Termasuk penggunaan pakaian yang dapat mereprentasikan seseorang dalam
komunitas masyarakatnya.
Penggunaan
pakaian yang mencerinkan suatu estetika bagi pemakian sebenarnya sudah
berlangsung sejak lama. Meski dalam esensi pembuatan awal pakaian pada masa
klasik memiliki fungsi sederhana yaitu untuk melindungi tubuh dari cuaca,
menghindari panas dan melindungi dari udara dingin. Perkembangan pakaian yang tidak melulu sebagai kebutuhan melindungi
jasmani. Akan tetapi, pakaian saat ini mempunyai beragam simbol dari
pemakiannya. Dalam periode kolonial jenis pakaian tidak memiliki banyak jenis
seperti sekarang, seorang pemilik pakian dengan beragam jenis hanya dapat
dimiliki oleh golongan atas. Lebih khusus, digunakan oleh para bangsawan
keraton yang memiliki hubungan dekat dengan pemerintahan Hindia-Belanda saat
itu. Penggunakan pakaian yang digunakan oleh bangwasan yang kini kita asumsikan
sebagai salah satu kebudayaan khas yang kita percayai sebagai kebudayaan nenek
moyang nyatanya adalah juga bercampur dengan kebudayaan barat yang dalam hal
tertentu kita kutuk sebagai budaya tak beretika.
Gambar : 1.1
Kangdjeng Goesti Pangeran Adipati Ario Mangkoe Nagoro VII met zijn echtgenote
Goesti Kangdjeng Ratoe Timoer en zijn dochter Goesti Raden Adjeng Noeroel
Kamaril Asjarati Koesoemawardani te Soerakarta tahun 1925. Sumber : www.kitlv.nl (diakses, 8
desember 2013, pukul 12.30)
Penggunakan
dasi sebenarnya dalam corak kebudayaan khas mataram merupakn sesuatu yang
mengadopsi dari orang-orang kolonial yang sedang menguasai kekuatan politik
saat itu. Jika dilihat dari gambar tersebut nampak selain penggunakan dasi,
pakaian yang digunakan memiliki potongan khas Eropa. Kedua orang dewasa yang
nampak di foto secara dominan masing menggunakan busana khas, dengan memakai
pakian Jawa pada bagian bawah dan atas ( blankon dan sanggul). Sedangkan anak
yang ditengah, lebih dominan menggunakan pakian khas Eropa dengan sepatu
pelindung lutut serta pakian yang serba putih dengan potongan khas Eropa.

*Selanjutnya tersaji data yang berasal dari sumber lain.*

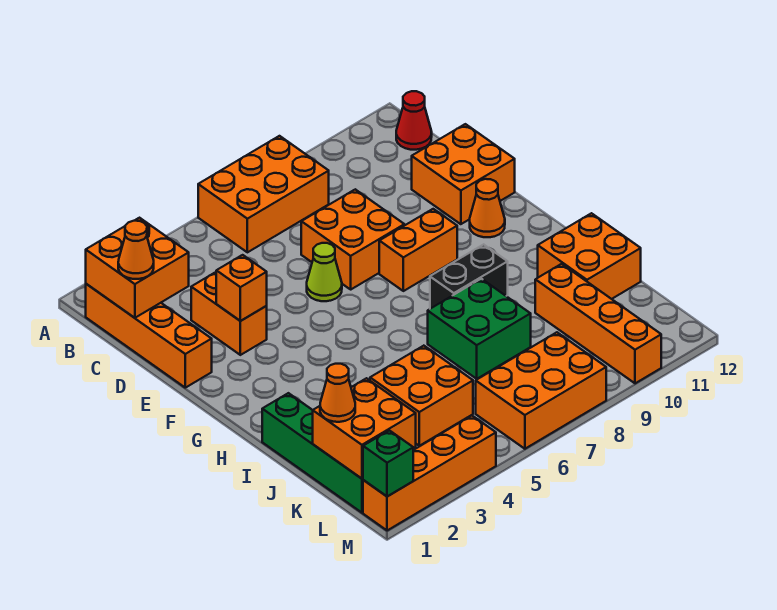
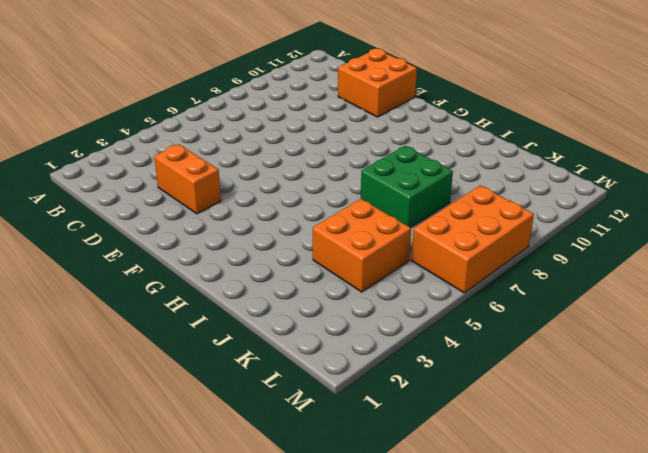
none -> orange brick A6:B8 level 1
none -> orange brick B1:E1 level 1
none -> red cone B12 level 1

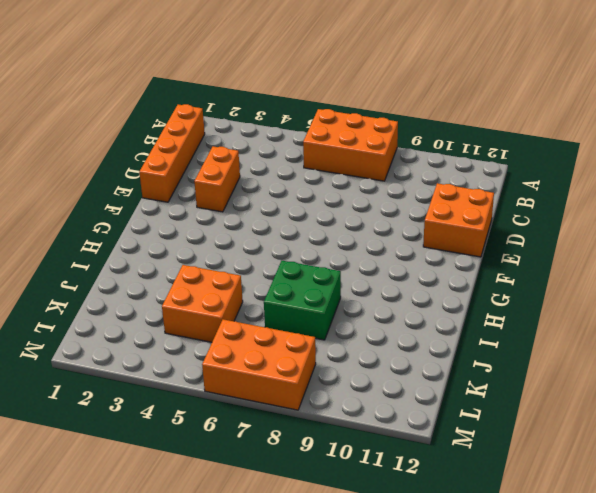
none -> red cone B12 level 1
none -> orange brick D7:E8 level 1
none -> lime cone E6 level 1

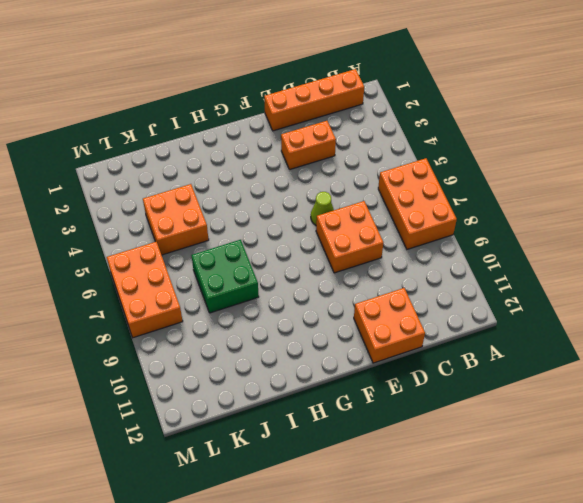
none -> red cone B12 level 1
none -> orange brick F8:F9 level 1
none -> orange cone F11 level 1

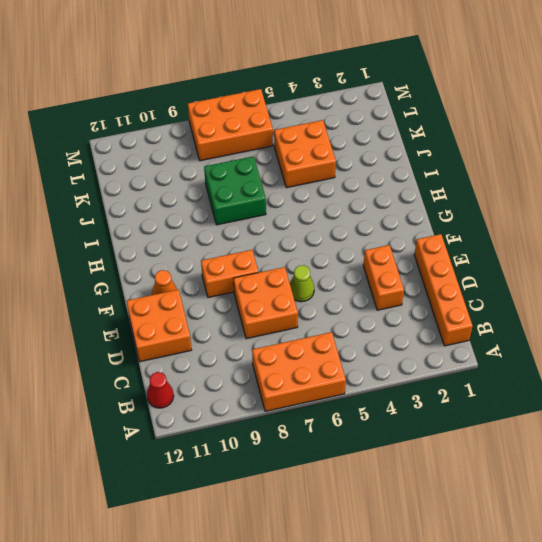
none -> black brick H8:H9 level 1
none -> green brick I1:L1 level 1
none -> orange brick I11:J12 level 1

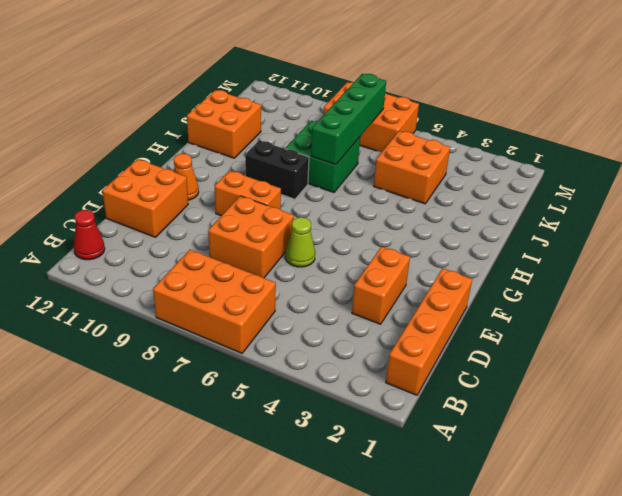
green brick I7:L7 level 2 -> green brick I1:L1 level 1
none -> orange brick J10:M10 level 1
none -> orange brick M1:M4 level 1
none -> orange brick B1:C2 level 2

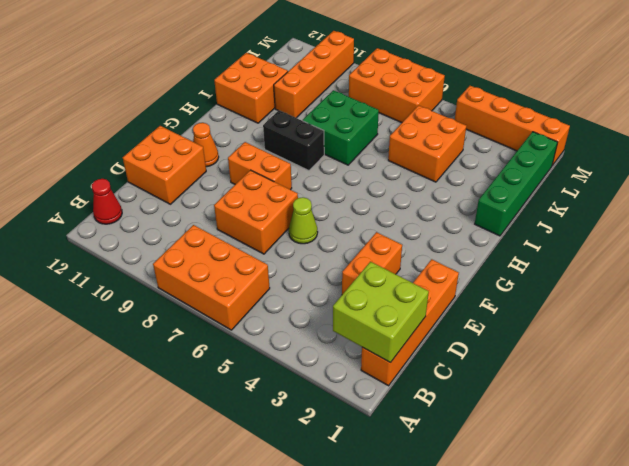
lime brick B1:C2 level 2 -> orange brick B1:C2 level 2
none -> orange brick E3 level 2
none -> orange brick K1:L2 level 2
none -> green brick M1 level 2

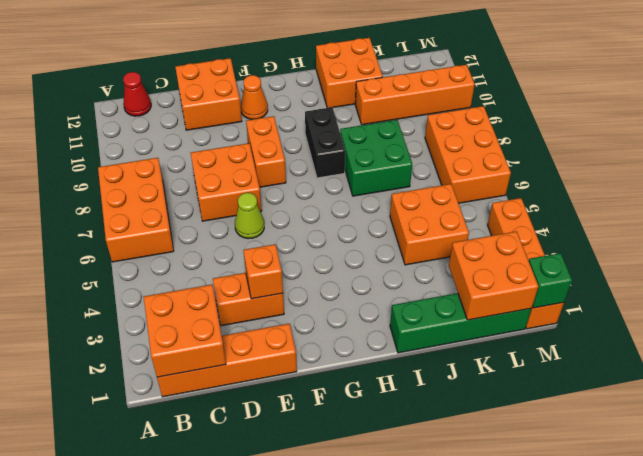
none -> orange cone C1 level 3
none -> orange cone K1 level 3

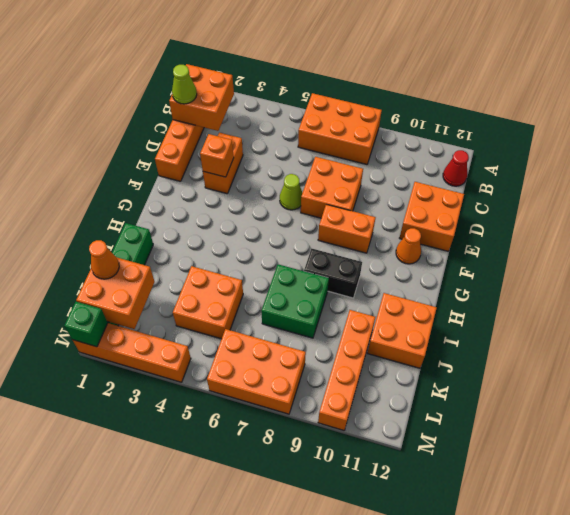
lime cone C1 level 3 -> orange cone C1 level 3

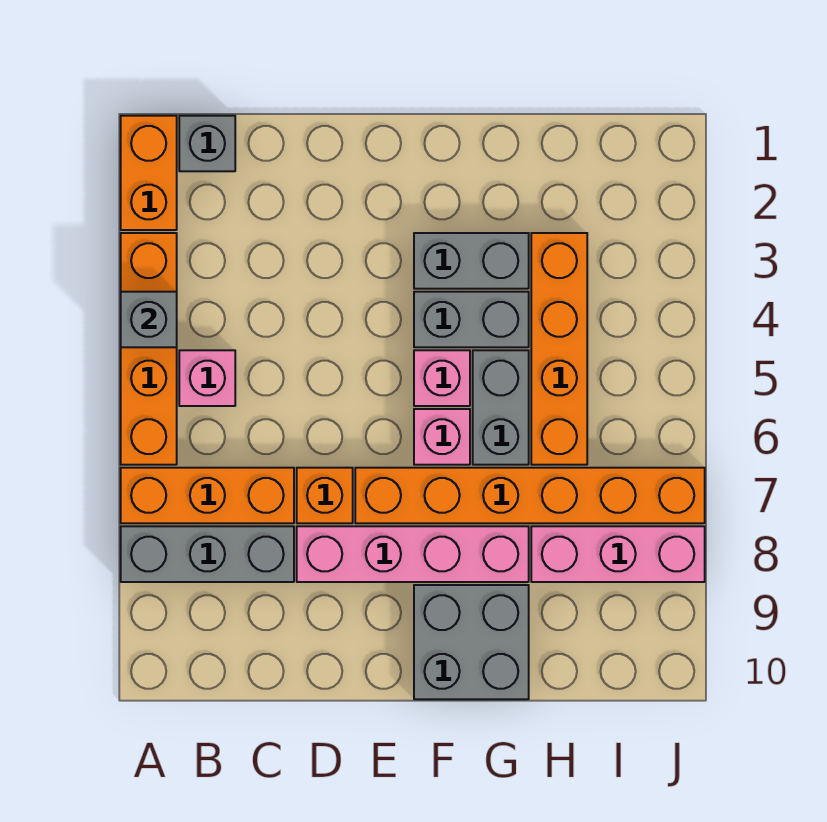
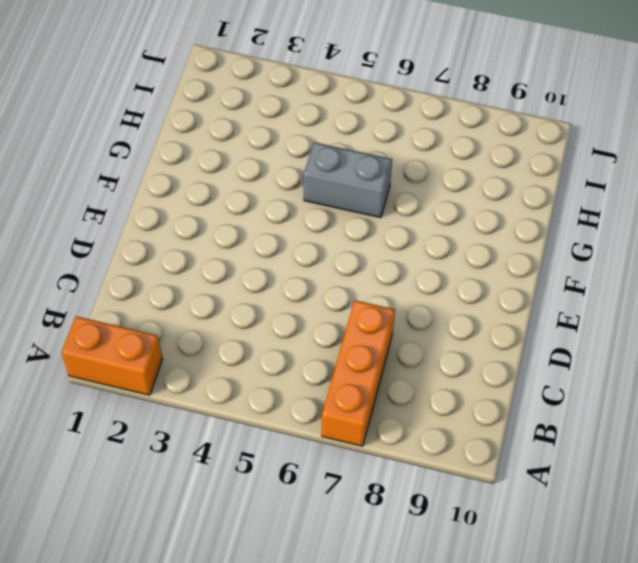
none -> orange brick A3:A6 level 1
none -> grey brick A8:C8 level 1
none -> grey brick B1 level 1

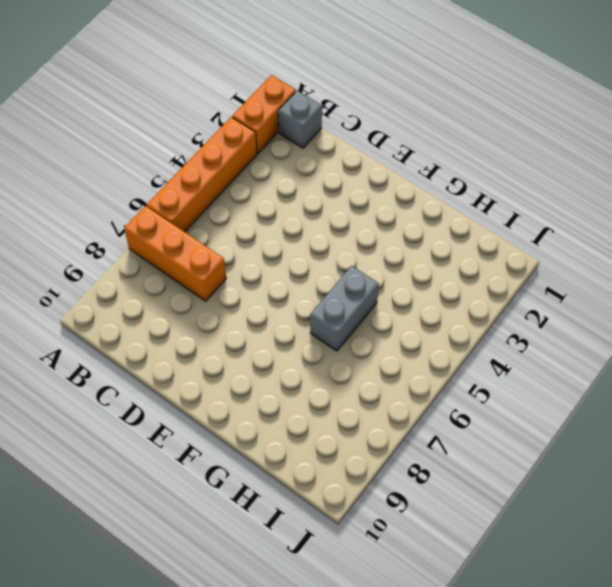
none -> grey brick A8:C8 level 1
none -> pink brick B5 level 1
none -> orange brick D7 level 1

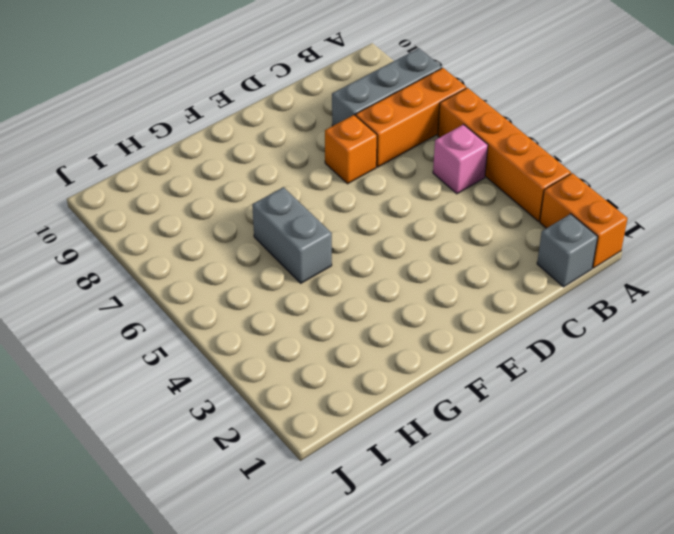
none -> pink brick D8:G8 level 1
none -> orange brick E7:J7 level 1
none -> grey brick F3:G3 level 1

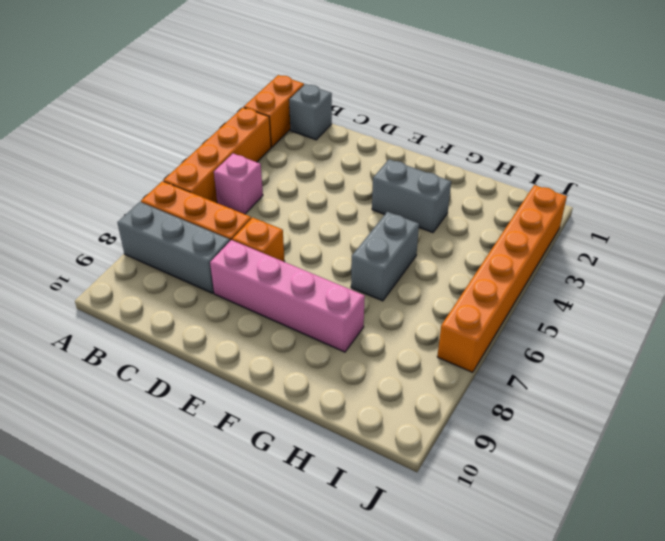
orange brick J2:J7 level 1 -> orange brick E7:J7 level 1
none -> grey brick F4:G4 level 1
none -> pink brick F5 level 1
none -> pink brick F6 level 1

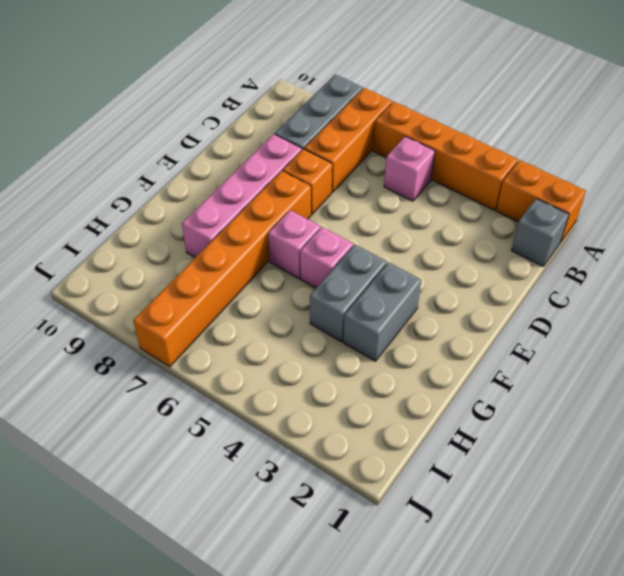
none -> grey brick F9:G10 level 1
none -> grey brick G5:G6 level 1
none -> orange brick H3:H6 level 1

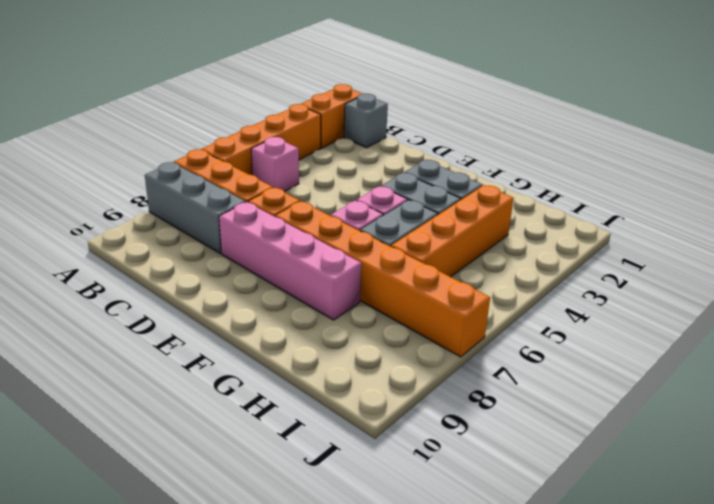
none -> grey brick F9:G10 level 1
none -> pink brick H8:J8 level 1
none -> grey brick A4 level 2

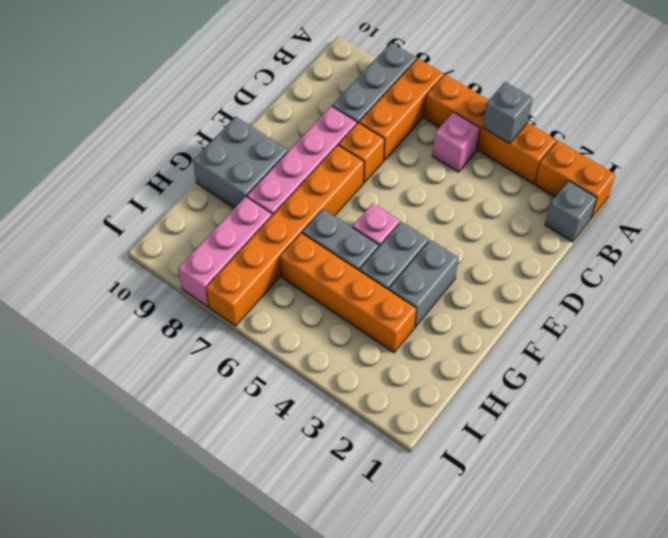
none -> pink brick F6 level 1

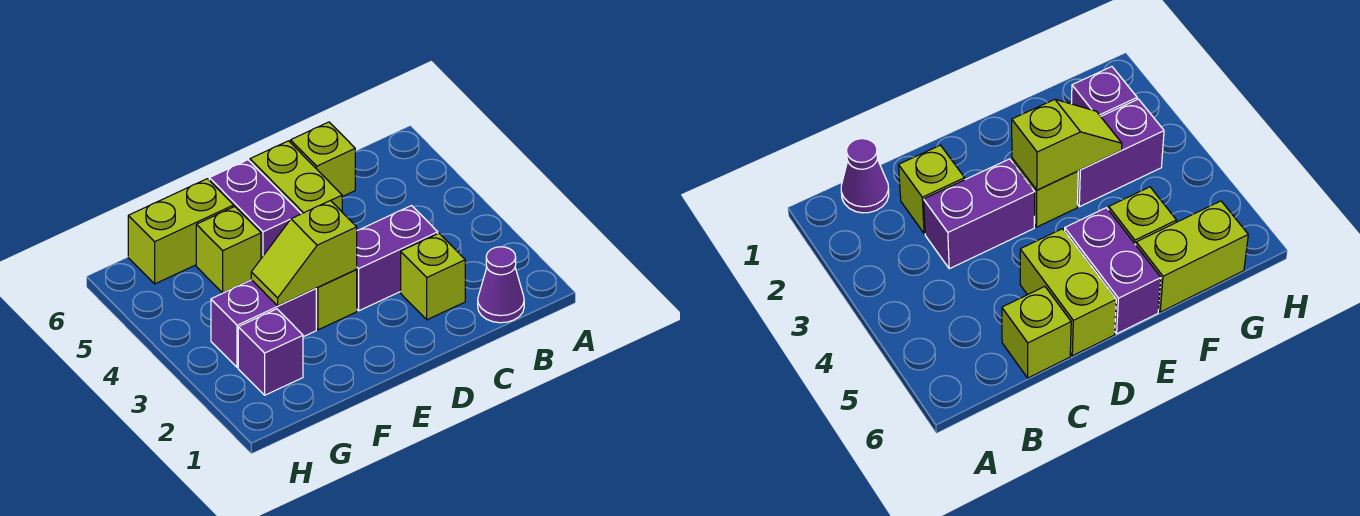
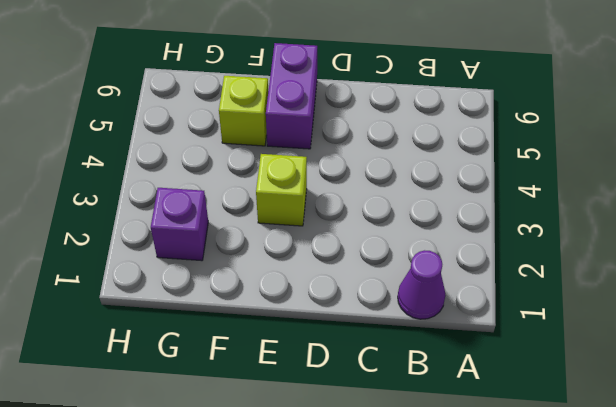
none -> lime brick C2 level 1
none -> purple brick C3:D3 level 1
none -> lime brick C6 level 1

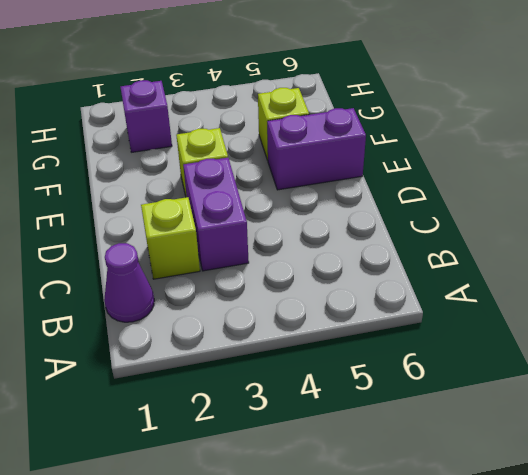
none -> lime brick C6 level 1
none -> lime brick D5:D6 level 1
none -> purple brick F3:G3 level 1

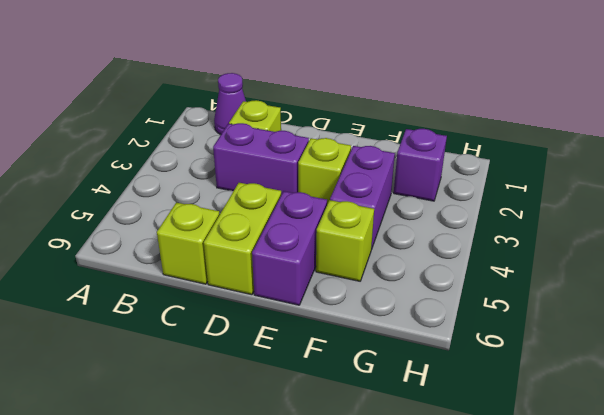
purple brick F3:F4 level 1 -> purple brick F3:G3 level 1
none -> lime brick F6:G6 level 1
none -> lime slope E3:F3 level 2 top E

Pakaian yang dipakai tersebut, umumnya dikenakan oleh anak-anak Eropa di
Hindia-Belanda.
Dari
gmabar diatas kita mendapati dua asumsi yang bermakna politis. Pertama, dari
sudut pandang kekusaan, komunitas kraton yang merepresentasikan kebudayaan Jawa
dan kekuasaan Jawa oleh masyarakat jawa ternyata sudah mengalami “asimilasi”
kebudayaan yang kemudian di-khas-kan melalui penggunaan pakian Raja oleh
kolonial. Kedua, tugas penyebaran produksi bahan pakian dengan model tersebut
kemudian mulai menyebar tidak hanya pada petinggi keraton melainkan juga pada
rakyat kelas menengah bawah dalam hal ini para abdidalem keraton yang juga
menggunakan pakaian khas orang Eropa, bahkan menurut pendapat penulis lebih
mirip pasukan Portugis. Pola tersebut sebenanrya juga merupakan sebuah proses
perubahan reorientasi,seperti yang dikatakan bahwa kolonialisme modern memiliki
dua ciri penting. Pertama, penguasaan sistem ekonomi ( dengan manusia dan alamnya)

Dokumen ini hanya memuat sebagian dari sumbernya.